In the afternoon of July 3rd the group finally arrived in Uganda. Though they were a bit tired from the journey, I could see excitement in their eyes as we regrouped in the parking lot of the Entebbe airport. I arrived about a month before the group. After graduating from William and Mary in the middle of May, I went with the choir from William & Mary to South Africa. We visited various parts of South Africa, learning, visiting the sites, and singing concerts. On May 31st I arrived in Uganda and spent the next 15 days helping out at the Matugga home, the Gateway Youth Ranch, and the Buwala home. I had the pleasure of introducing my good friend Lindsey to the children and ACCT’s projects in Uganda. She loved the kids and the programs we are working on. We taught school lessons with the kids, and worked on other projects around the homes. We also spent time just hanging out with the kids and building relationships. It is important that our work in Uganda is based in close partnership and relationship with the people we are trying to serve.
I was also able to pick up a bunch of supplies for the children’s homes. We helped to purchase 40 mosquito nets for Buwala, and 25 mosquito nets for Matugga, a variety of school supplies for Buwala because their supply was running a little low, some toothbrushes and toothpaste, soap, some towels, bed sheets and mattresses. I asked Paul what happened to the handwashing stations we had left with them last year, he said the nozzle for two of the water jugs were broken and they were saving the 3rd one for special occasions. Though I appreciated Paul’s planning for the future, handwashing should not be something reserved for special occasions. It needs to be something that happens multiple times everyday. Lindsey and I took the water jugs into Jinja and got them repaired. It only cost a few dollars.
After working at the three children’s homes for a few weeks, I spent two weeks volunteering for the Youth and Community Health Counseling Initiative (YCHCI), a community based organization in Kawempe, which is focused on educating communities about health issues, particularly HIV/AIDS. I did some mosquito net distribution, home visits where we were doing malnutrition screening and health education, and an outreach to a secondary school where I taught a lesson about sanitation and hygiene.
On Monday morning, I had a meeting with Victoria from the Child’s I Foundation. The Child’s I Foundation is an NGO that focuses on foster care and reunifying orphans and vulnerable children with a family member who can take care of them. It was a very useful meeting. We talked about what the Child’s I Foundation does, and how we might be able to partner with them. Someday it seems that we could improve our reunification programs with Amahoro by hiring a trained social worker who would focus on reunification programs. After the meeting, I drove to the airport to meet the team. We crammed all of our bags and ourselves into the bus. It was a tight fit, but we made it work. We dropped of our things at the Entebbe Guest House and then went to the botanical gardens in Entebbe. The gardens have a lot of beautiful old growth trees, and lush green plants. We had a lovely dinner prepared by Chef Steven, a friend from our time in Uganda last year, who is also an exceptional chef. We spent the rest of the evening organizing medicines for our upcoming medical clinics. I knew it was going to be a good team because they were willing to work on the first night, even after a really long journey from the US.
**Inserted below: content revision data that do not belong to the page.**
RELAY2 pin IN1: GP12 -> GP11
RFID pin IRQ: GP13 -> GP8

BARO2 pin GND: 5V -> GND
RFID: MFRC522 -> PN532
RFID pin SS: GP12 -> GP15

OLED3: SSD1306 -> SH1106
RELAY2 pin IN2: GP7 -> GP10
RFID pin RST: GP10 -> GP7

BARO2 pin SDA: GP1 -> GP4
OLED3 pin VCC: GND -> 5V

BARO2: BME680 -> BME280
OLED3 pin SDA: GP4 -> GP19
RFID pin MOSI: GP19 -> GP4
On Tuesday, we stopped by an agricultural store for some things for the goats, and then went to the Days for Girls office in Kampala where we introduced ourselves and our work with the Amahoro Children’s Homes. It was a very fruitful introduction, and they agreed to come out to Matugga and Buwala to teach the girls about women’s health and how to sew the feminine hygiene kits.
We spent the rest of the day at the Matugga home, and we toured the new school, went down to the goats, and spent time hanging out with the kids. Some of the children had made posters and drawings about the 4th of July. It was fun to celebrate this holiday with them. The new school is amazing and it will be beautiful when it is finished. We have some major details to work out for the school, but I am excited for this new project!
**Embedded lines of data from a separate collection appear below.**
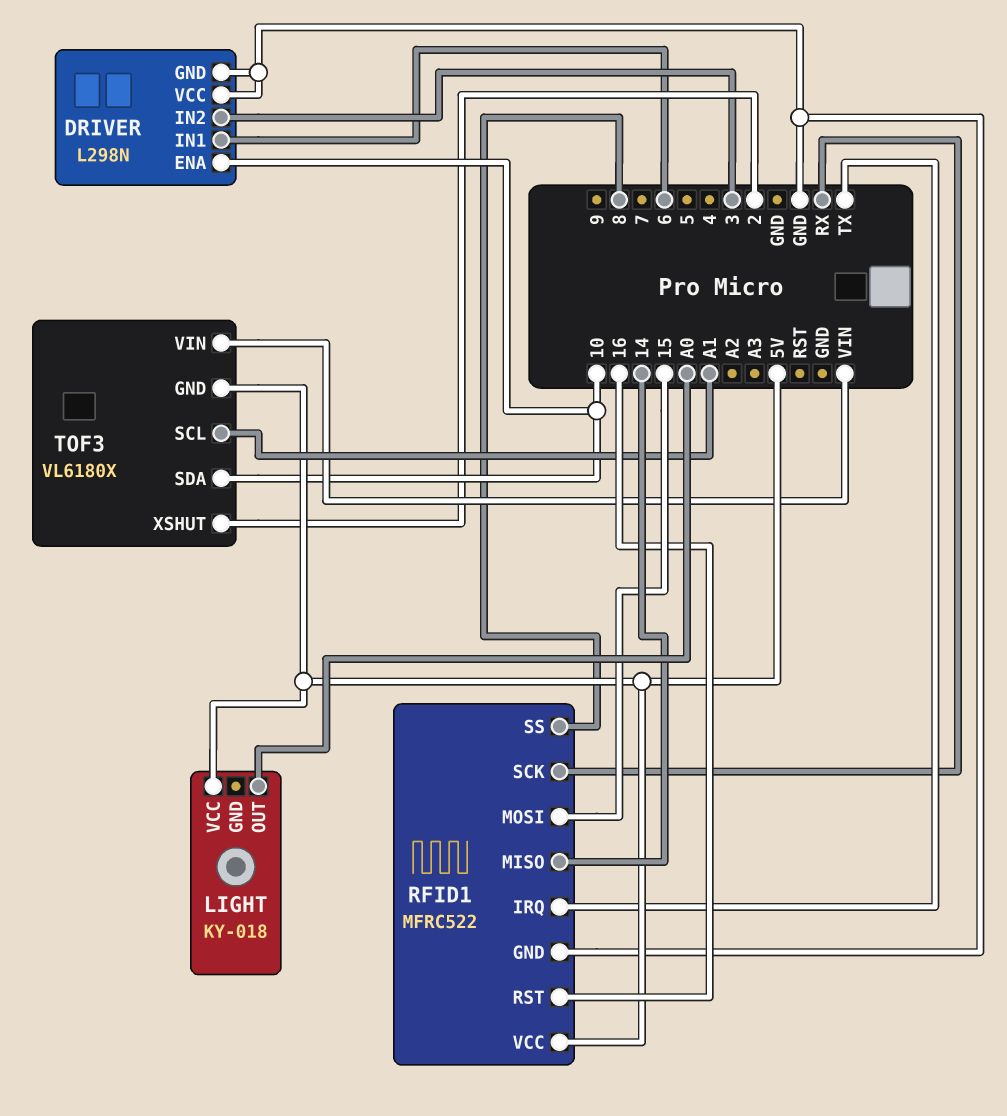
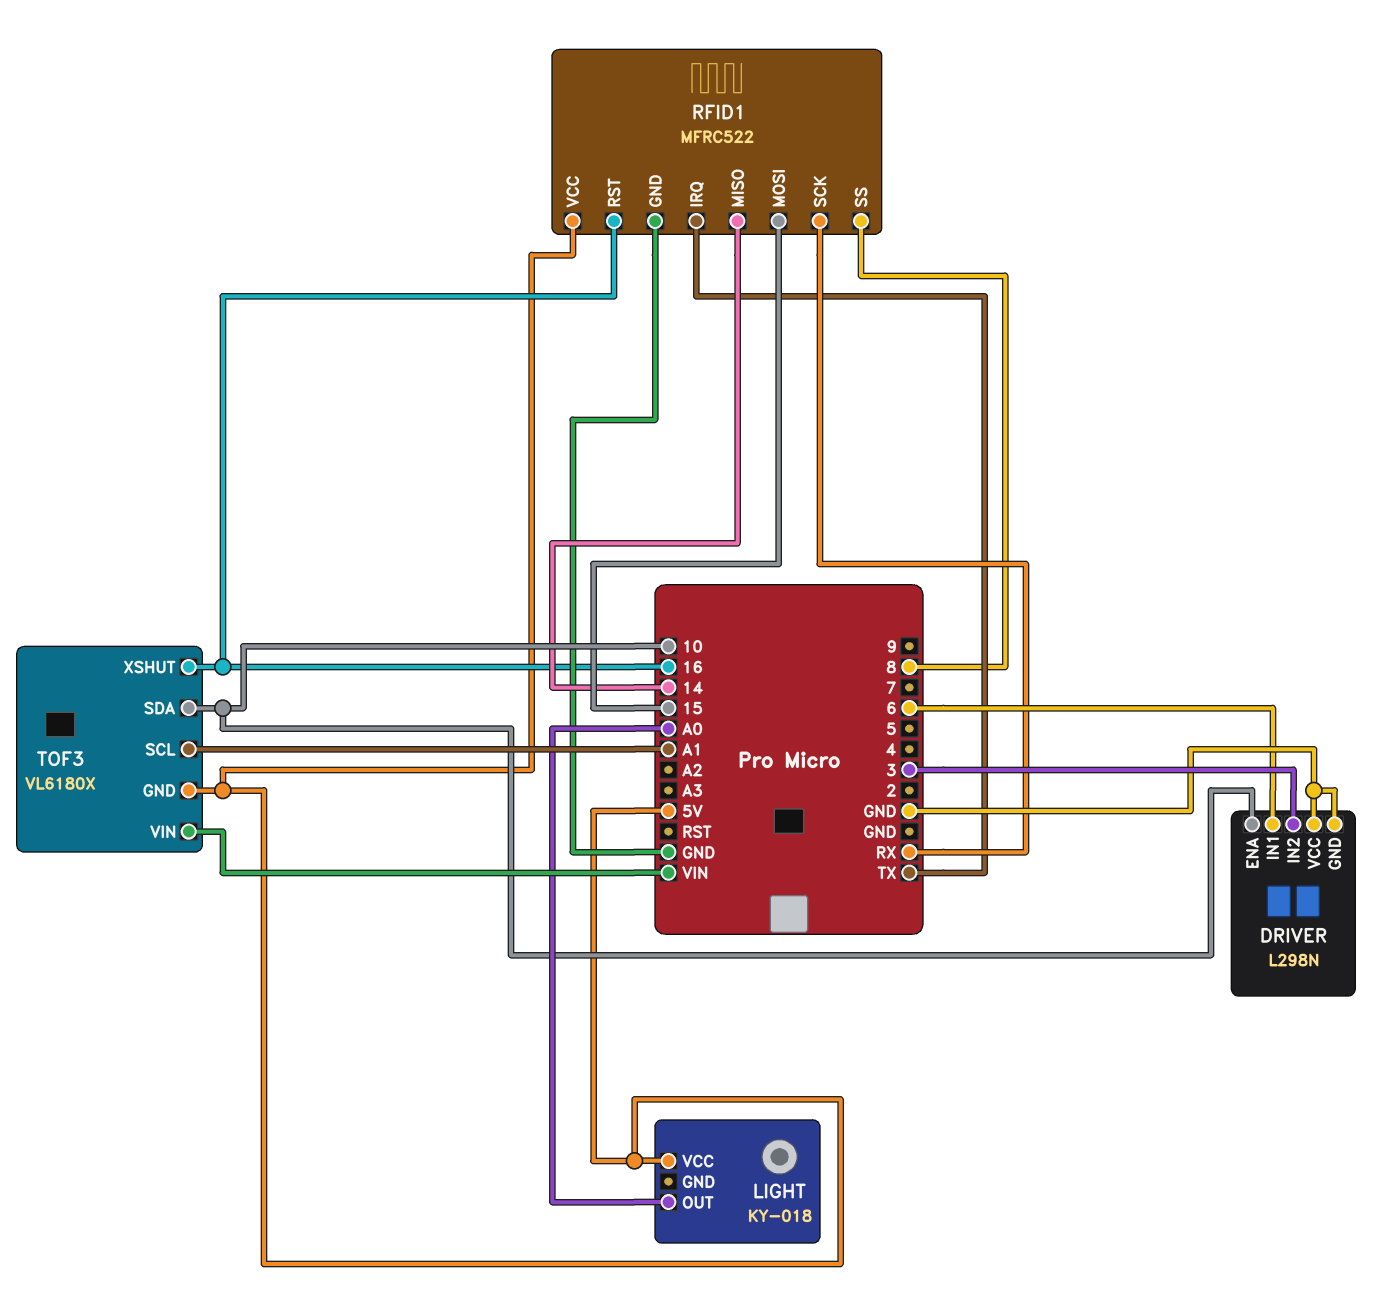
TOF3 pin XSHUT: 2 -> 16

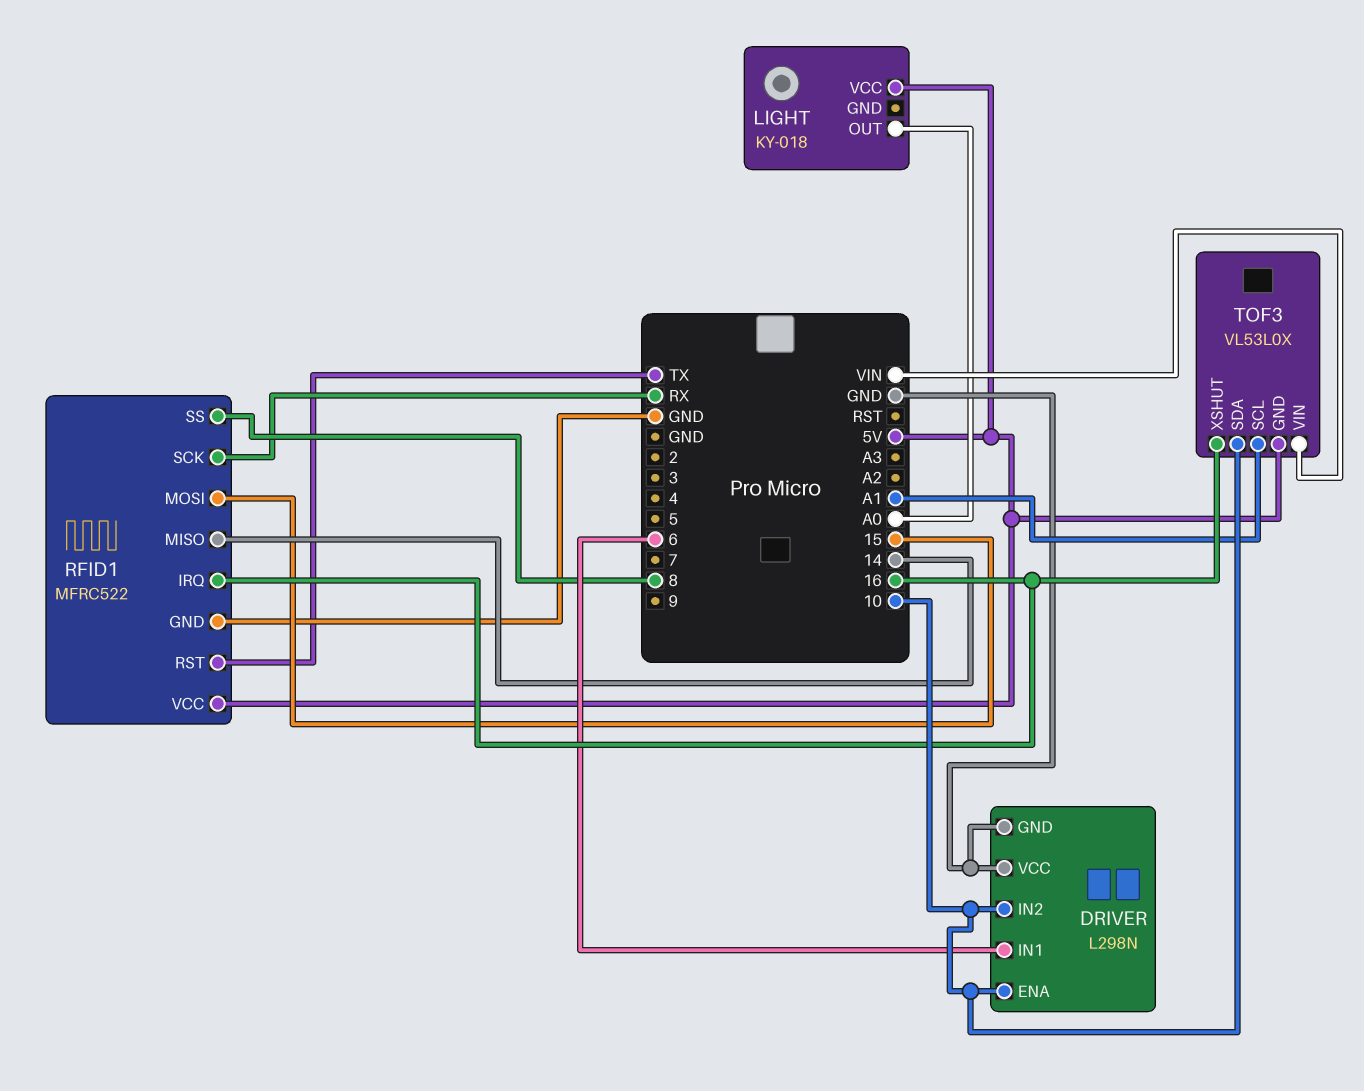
DRIVER pin IN2: 3 -> 10
RFID1 pin IRQ: TX -> 16
RFID1 pin RST: 16 -> TX
TOF3: VL6180X -> VL53L0X

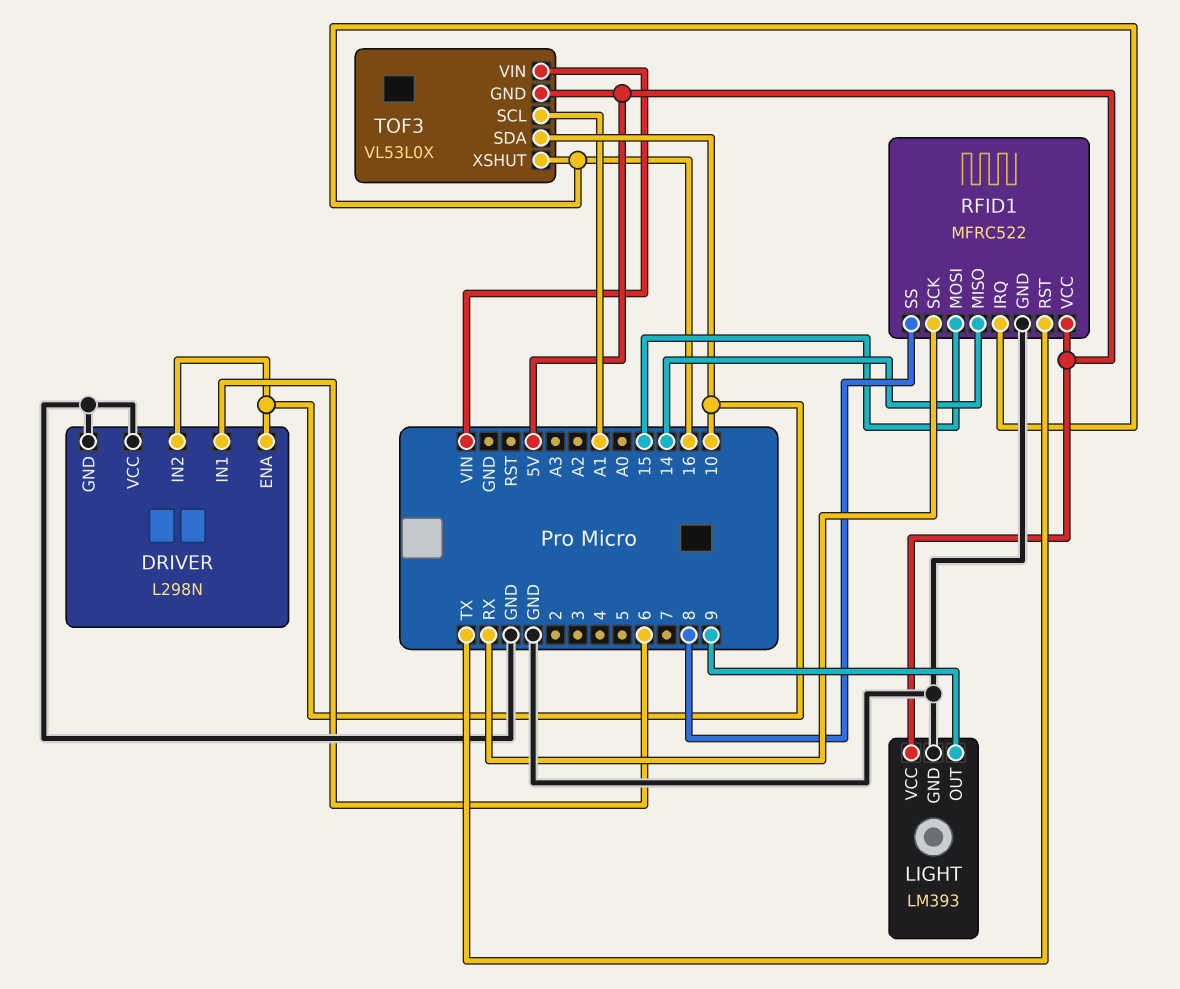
LIGHT: KY-018 -> LM393
LIGHT pin GND: none -> GND
LIGHT pin OUT: A0 -> 9

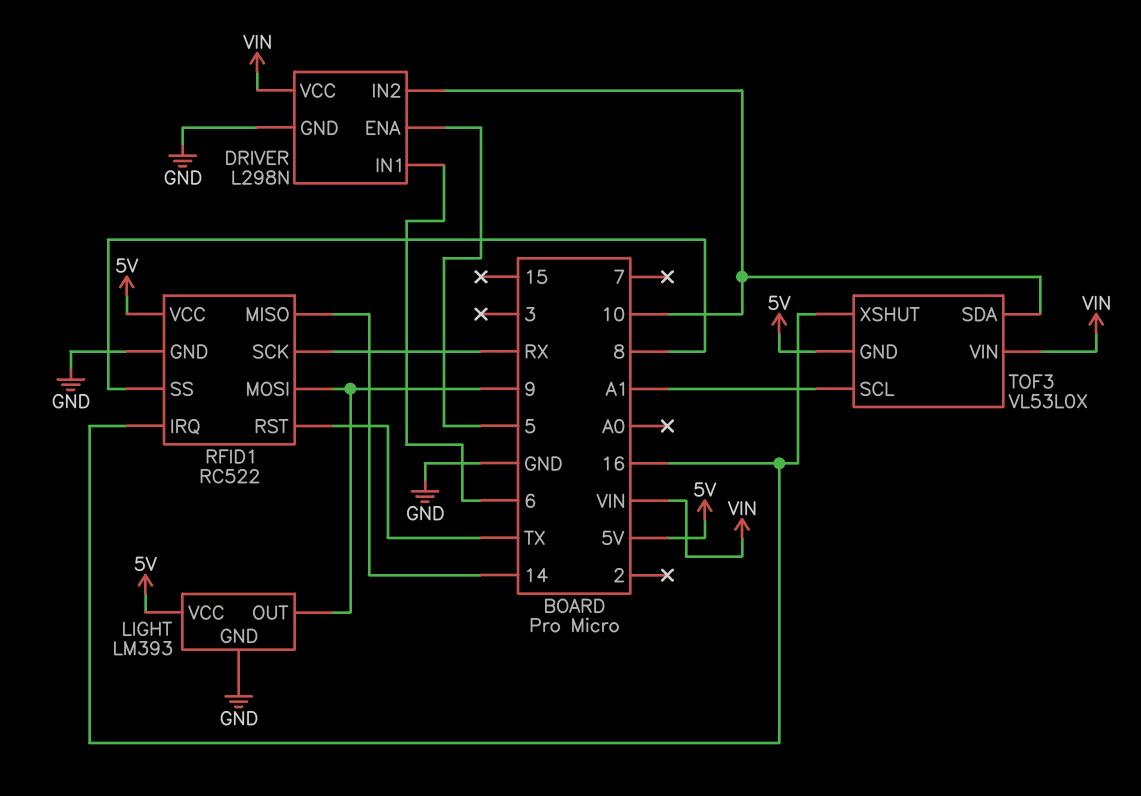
DRIVER pin ENA: 10 -> 5
DRIVER pin VCC: GND -> VIN
RFID1: MFRC522 -> RC522
RFID1 pin MOSI: 15 -> 9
In the evening, several of us went to the Rotary meeting in Wobulenzi, a town just north of Kampala. The rotary meeting was different than any that we had experienced before. Ugandans like celebrations and formality and acronyms. The guest of honor was the bishop of Kasana-Luweero diocese. At the meeting they were inducting a new president for the next year. Traditional Ugandan culture is fairly patriarchal, so it was wonderful and slightly unusual that the new president was a woman. We enjoyed the meeting a hope that we can strengthen our partnership with Rotary International.